Il est écrit: TA PAROLE EST LA VERITE(Jean 17.17)... cela me suffit !

CHAPITRE III

Les Ordres monastiques. - La Hiérarchie. - Le Clergé selon l'Écriture

M. le Curé. - J'ai eu le rare privilège de recevoir la visite d'un ami qui m'a remis de mon émotion. C'est un fervent de la Papauté et un fidèle défenseur du système catholique romain.
Il m'a rappelé que l'infaillibilité du pape s'étendait aussi aux évêques, et qu'elle avait pour objet non seulement la promulgation des dogmes, mais encore la canonisation des saints, la rédaction de la liturgie et l'approbation des instituts monastiques (1).

M. A. - Il en résulte donc que le pape, en vertu de son infaillibilité, c'est-à-dire grâce à la promesse de Jésus-Christ : « Voici, je suis avec vous tous les jours jusqu'à la consommation des siècles (2», autorise les couvents, les ordres religieux, les moines et les nonnes. Les fidèles doivent croire qu'il s'agit d'un enseignement de Jésus-Christ lui-même !

M. le Curé. - C'est notre foi, car notre Saint-Père le Pape est infaillible lorsque, parlant comme chef suprême de l'Eglise, il enseigne à tous les fidèles ce qu'ils doivent croire et ce qu'ils doivent pratiquer pour être sauvés (3).

M. A. - Puisqu'il est acquis, d'un commun accord, que la révélation divine est parfaite, je voudrais trouver quelque parole évangélique approuvant ou ordonnant la retraite de quelques fidèles dans des couvents, leur imposant le célibat et les voeux ...

M. le Curé. - Aucun texte ne peut être cité, j'en conviens. On a invoqué la retraite de Jean-Baptiste dans le désert, de Juda, celle de Jésus, mais je vous accorde que l'on ne peut baser là-dessus les institutions monastiques (4). Il suffit de dire que c'est une très ancienne tradition de l'Eglise.

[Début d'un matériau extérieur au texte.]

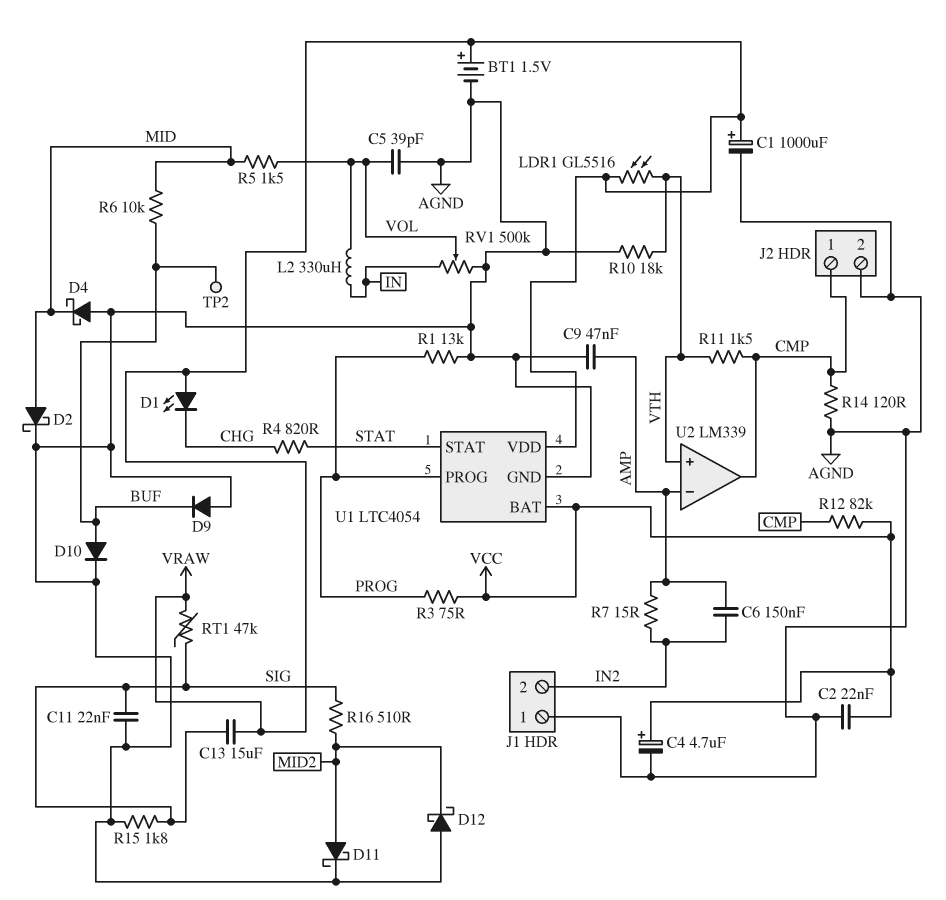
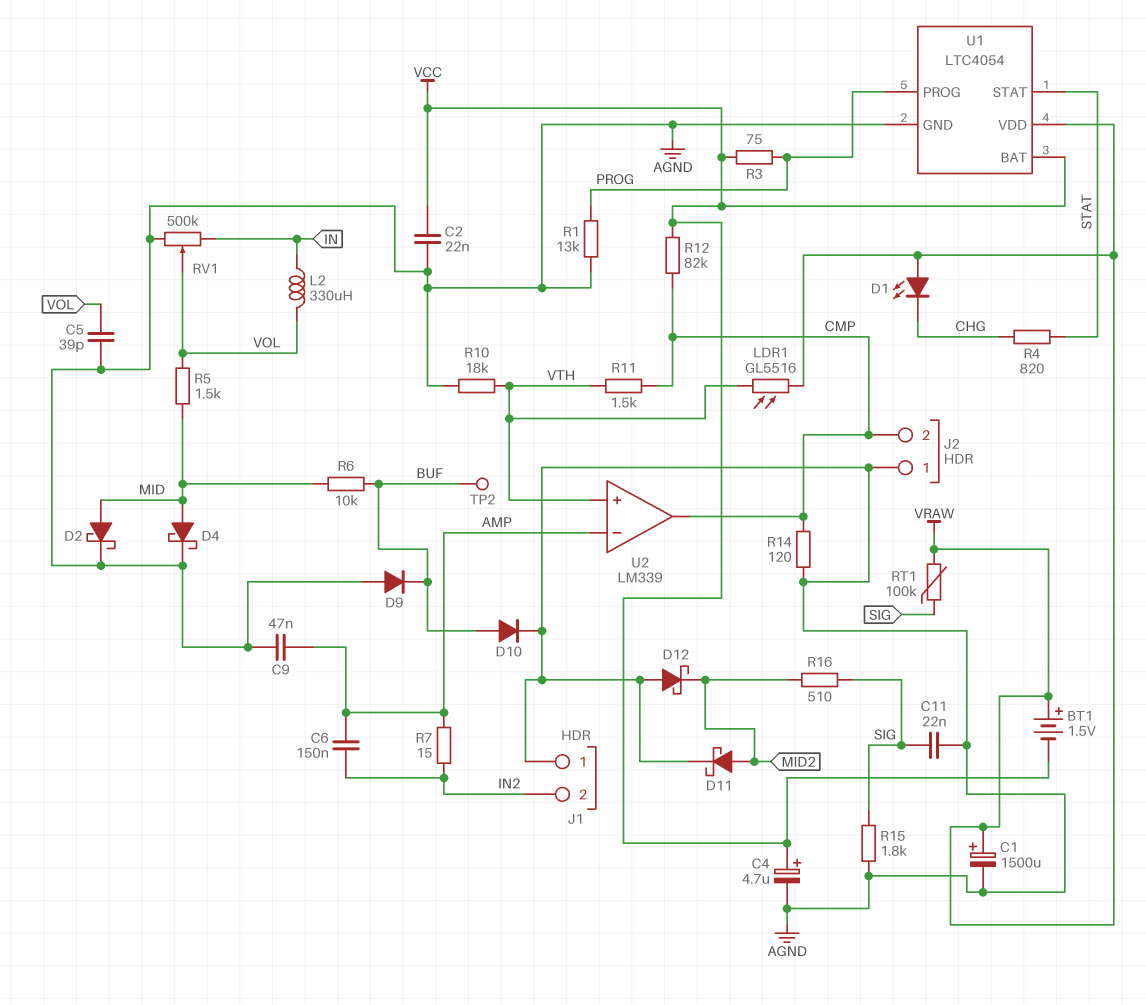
BT1: 1.5V (plus VRAW, minus AGND) -> 1.5V (plus VRAW, minus VCC)
C1: 1000uF (plus VRAW, minus AGND) -> 1500uF (plus VRAW, minus AGND)
C13: 15uF (SIG, VRAW) -> none
D4: schottky (A AGND, K MID) -> schottky (A MID, K AGND)
J2 pin 1: CMP -> AGND
J2 pin 2: AGND -> CMP
RT1: 47k (SIG, VRAW) -> 100k (SIG, VRAW)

M. A. - Elle n'est pas si lointaine qu'on ne puisse encore trouver la date de sa naissance et le nom des premiers moines... Saint Paul, l'anachorète de Thèbes, qui vivait vers l'an 250, est le premier solitaire connu (5; le premier couvent ne peut dater que de saint Pacôme, en l'an 330.

M. le Curé. - Les saintes âmes qui les ont imités, ont désiré la retraite pour mieux travailler à leur sanctification et à l'édification de l'Eglise, fuyant le monde et ses joies, se préservant de sa corruption

M. A. - Mais c'est de l'égoïsme pur cela ! C'est même en contradiction flagrante avec les ordres de Notre-Seigneur. Vous ne lirez pas dans votre Paroissien : « Allez ! Fuyez le monde ! Enfermez-vous dans un couvent ! Mais ceci - « Allez, enseignez toutes les nations, les baptisant au nom du Père, et du Fils et du Saint-Esprit ; et leur apprenant à observer toutes les choses que je VOUS ai commandées (6). »

M. le Curé. - Les moines et les nonnes, retirés dans les couvents et dans les monastères, enseignent les nations par leur vie sainte, par leurs écrits, par leurs prières faites nuit et jour, par l'instruction qu'ils donnent à la jeunesse .....

M. A. - En se retirant du monde non seulement ils ont désobéi à Jésus, mais ils ont annulé une sublime prière de Notre-Seigneur en faveur de ses disciples:
« Père maintenant je vais à vous ; je ne vous demande pas de les enlever du monde, mais de les préserver du mal (7). »

M. le Curé. - Je crois que c'est le couvent qui les a préservés du mal...

M. A. - Plutôt que la prière de Jésus !
Je ne désire point prolonger votre embarras, nous laisserons ce sujet. Les couvents malgré leurs murs de forteresse n'ont pas toujours gardé le secret de leurs scandales...

M. le Curé. - Je sais que le Père Lacordaire disait dans son indignation : « La prière, l'humilité, la pénitence, le dévouement, s'enfuient comme des oiseaux timides ; les tombeaux des saints sont étrangers dans leur propre maison. (8) »

M. A. - D'ailleurs les journaux nous apprennent, aux pages d'annonces, que les moines ne passent pas uniquement leur temps à prier ou à assister aux saints Offices, mais que, au lieu de faire la guerre à l'alcoolisme, ils fabriquent des liqueurs fortes comme à la Grande Chartreuse, et font du commerce comme à Aiguebelle...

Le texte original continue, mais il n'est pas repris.